Elias CJ Yes thank you Mr Carruthers. Mr White do you want to say something?
White I do very briefly. In order to avoid any need to provide post-hearing memoranda there was just one matter in relation to my learned friend’s submissions on the cross-examination of Mr Frankham and the hypothetical, and I can deal with it if you go Your Honours to my learned friend’s submissions that he’s given today – the written ones, page 10, and at the top of the page he has correctly recorded that the parties agreed to adopt Dr Rabone’s three figures there, and he quite correctly corrected the 75% to .75%, but Your Honours will note that the figure for Bowenite of $4,000 tones, that is the figure that Mr Wilson QC put in cross-examination of Dr Frankham as one of the parameters – in other words 100% at 4,000, and I just thought it was important that Your Honours appreciated that that is the way in which that parameter was put, and for instance if the parameter had been put on the basis that when rounded up that one took the Serpentine as 100% - that’s the 1,000 tonnes instead – just by way of parameters hypothetical, less costs of $750, which was agreed – namely $250, even taking the $15,000 dollar figure you get to $3.75 million dollars per annum without the 30% discount rate, so it does all depend on what hypothetical you use and what the parameters are.

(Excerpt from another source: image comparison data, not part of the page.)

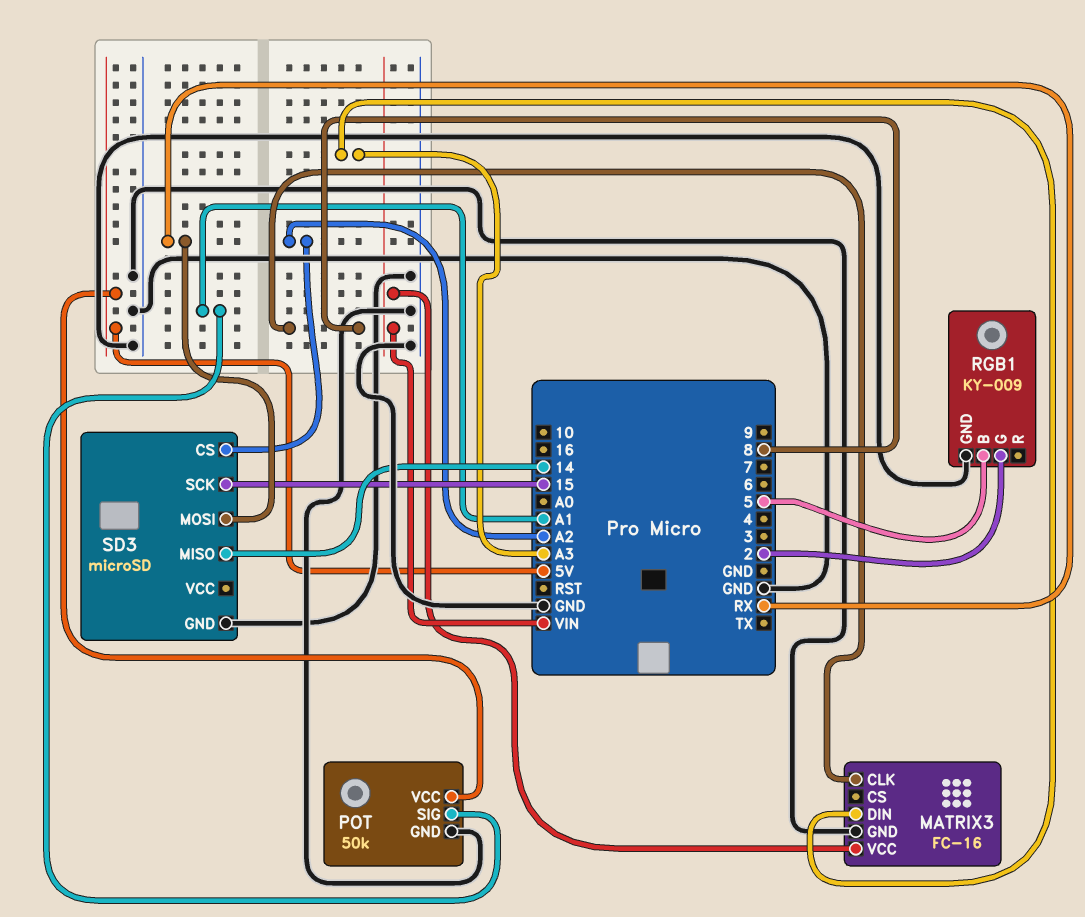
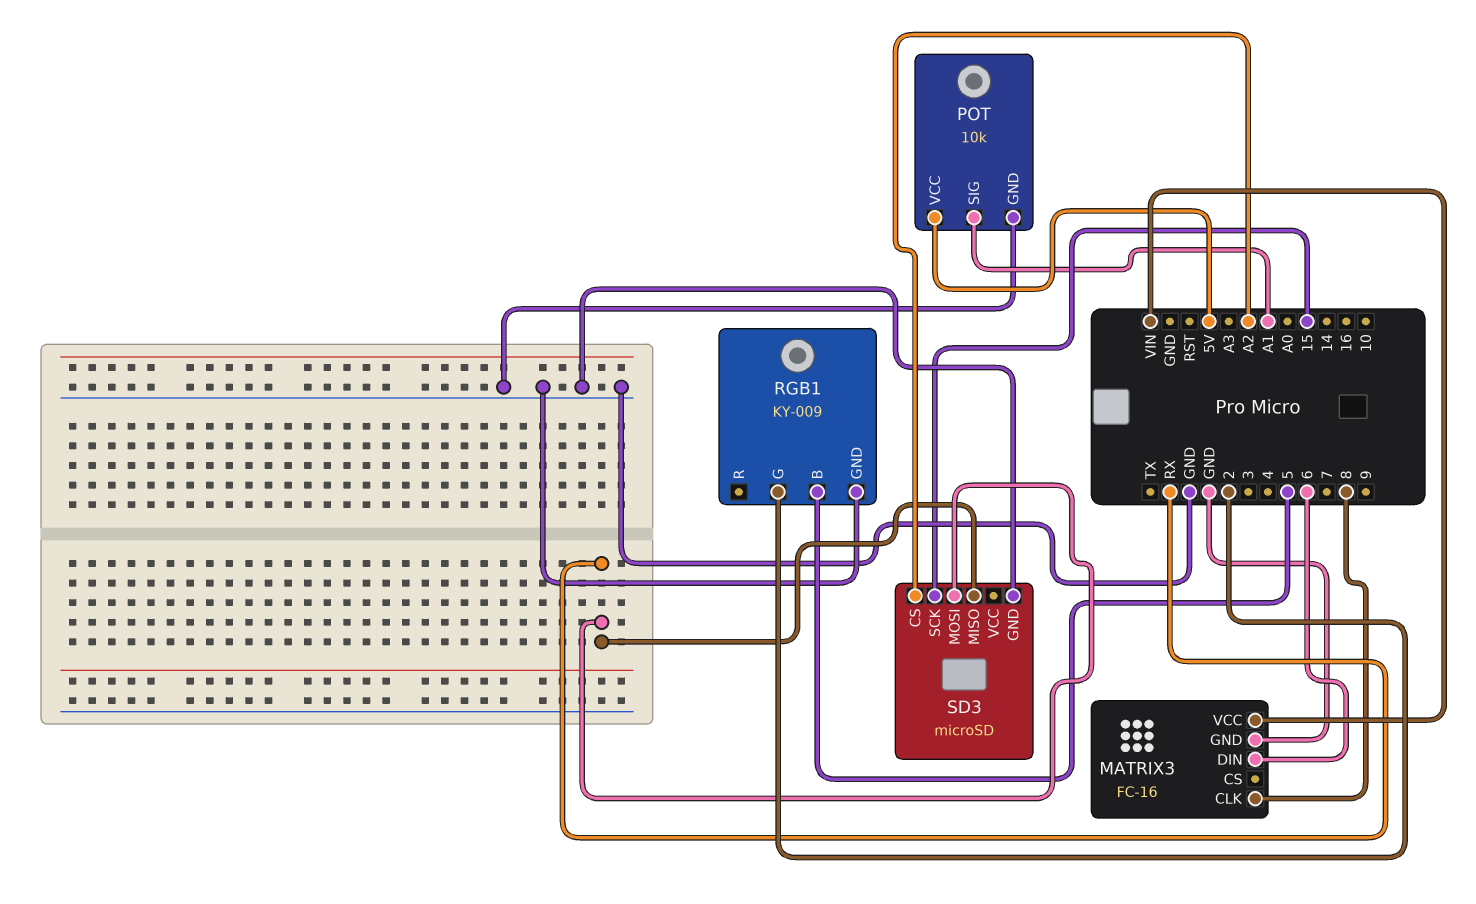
MATRIX3 pin DIN: A3 -> 6
POT: 50k -> 10k
SD3 pin MISO: 14 -> RX

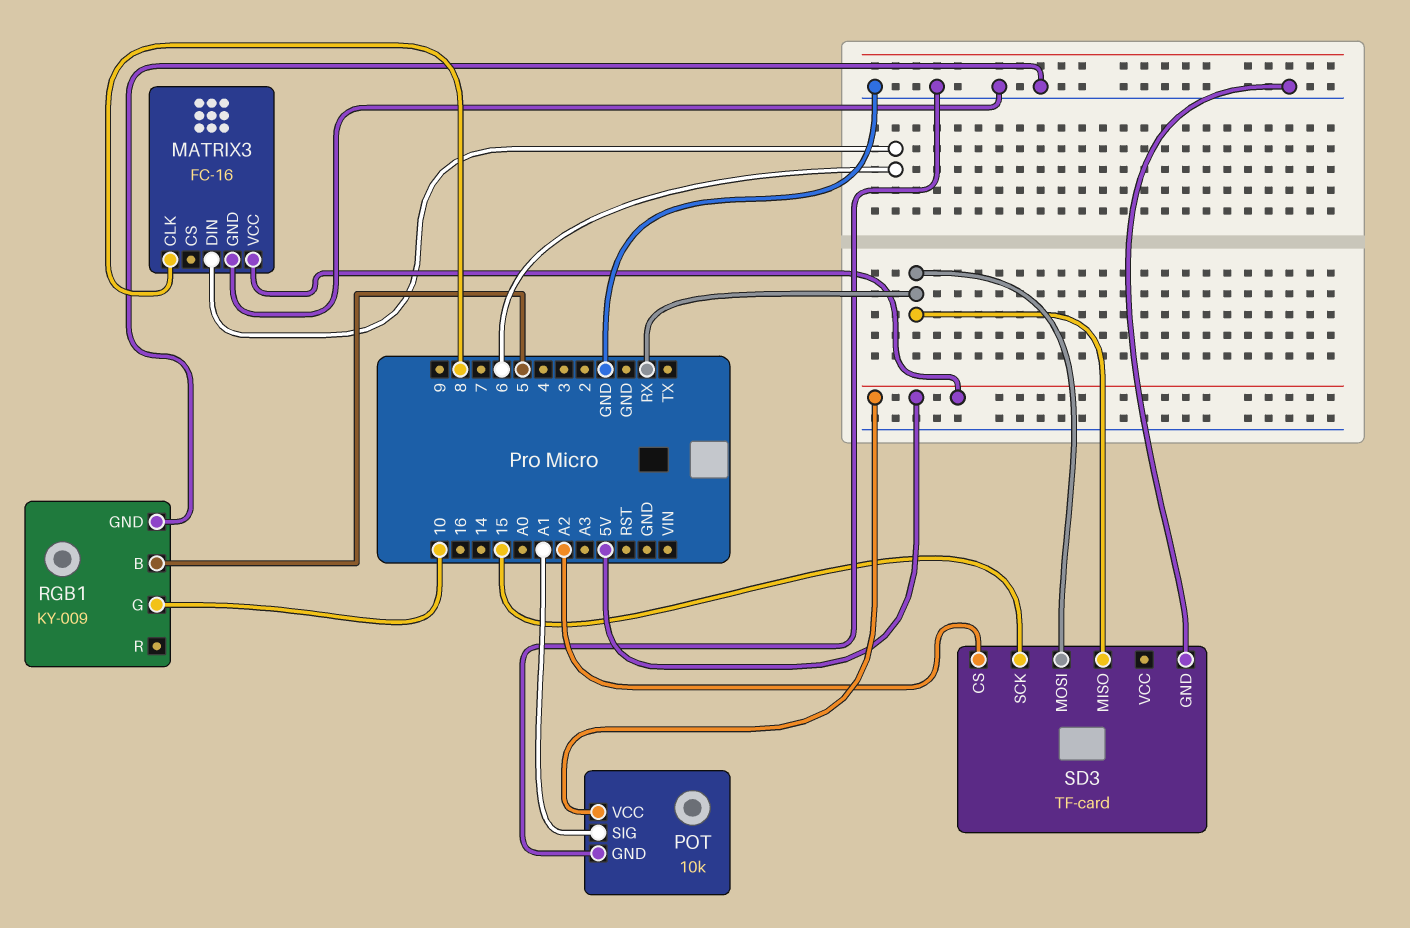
MATRIX3 pin VCC: VIN -> 5V
RGB1 pin G: 2 -> 10
SD3: microSD -> TF-card

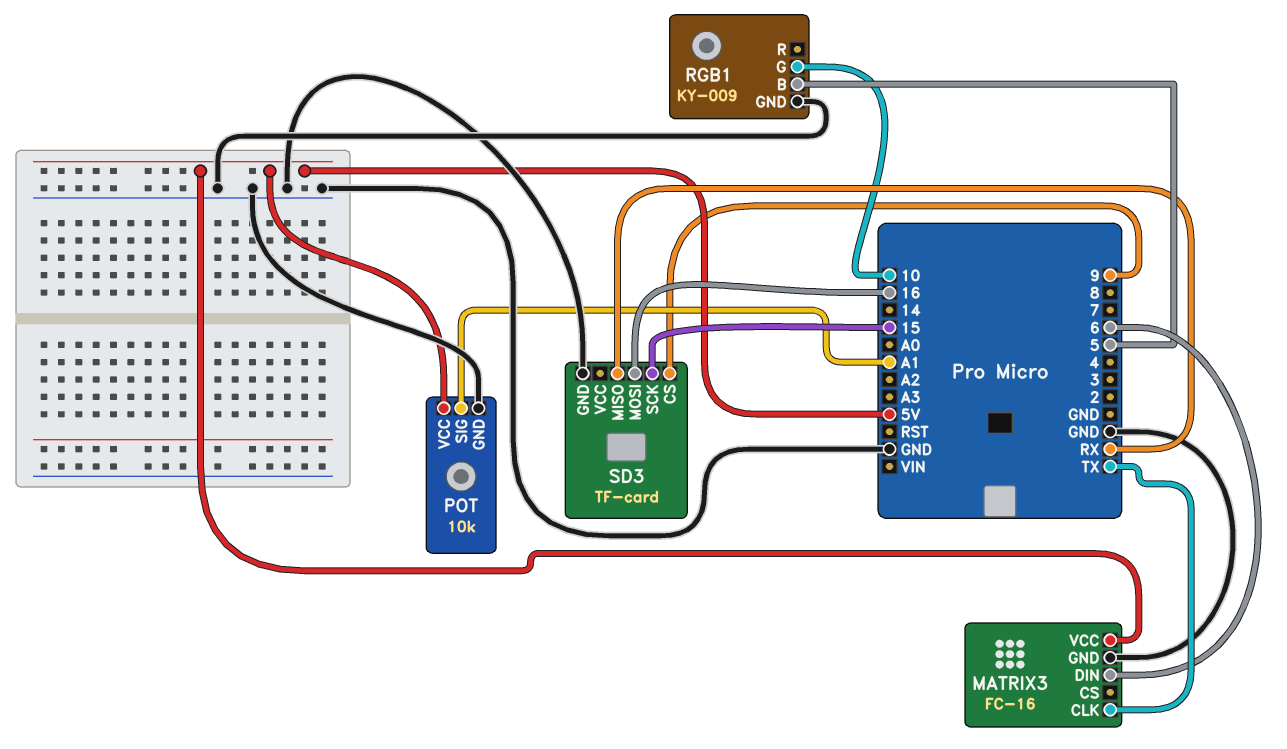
MATRIX3 pin CLK: 8 -> TX
SD3 pin CS: A2 -> 9
SD3 pin MOSI: RX -> 16

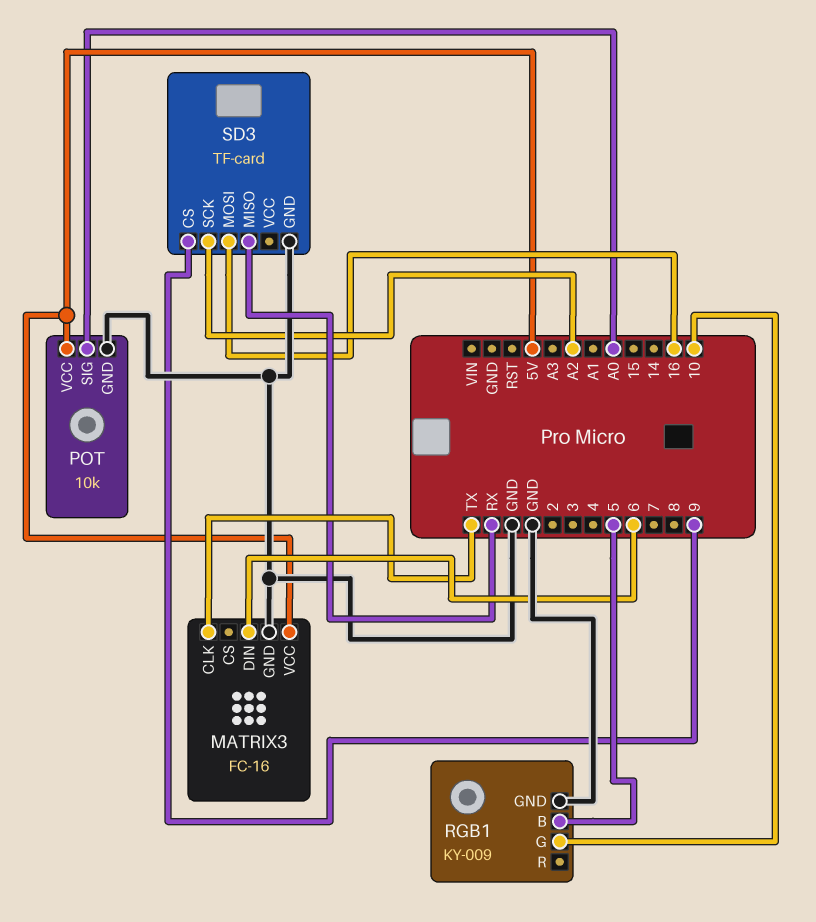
POT pin SIG: A1 -> A0
SD3 pin SCK: 15 -> A2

And the final matter Your Honours is just to note that if you are going to read the evidence of Mr Fahey relating to Mr Lim, then I would invite you also to read the cross-examination and to recognise that Mr Lim was not called as a witness. I’m sorry to take those matter further.
Carruthers I don’t want to prolong you for a moment, but can I just draw attention to the fact that in that question Mr Wilson deliberately took the Bowenite figure, recognising that there would likely be a contrast, or a balancing factor for the Super Bowenites above and Serpentine below, but it is one parameter.
Tipping J A weighted average basis would suggest a significantly lower figure than $4,000.
Carruthers Well Your Honour I don’t mind it being adjusted but just bare in mind that what was proposed was, as Mr Fahey said, we were going to butcher the expensive stuff.
Tipping J I understand the point.
Elias CJ Well thank you very much. A most interesting hearing. Thank you counsel for your efforts. We’ll take time to consider our decision.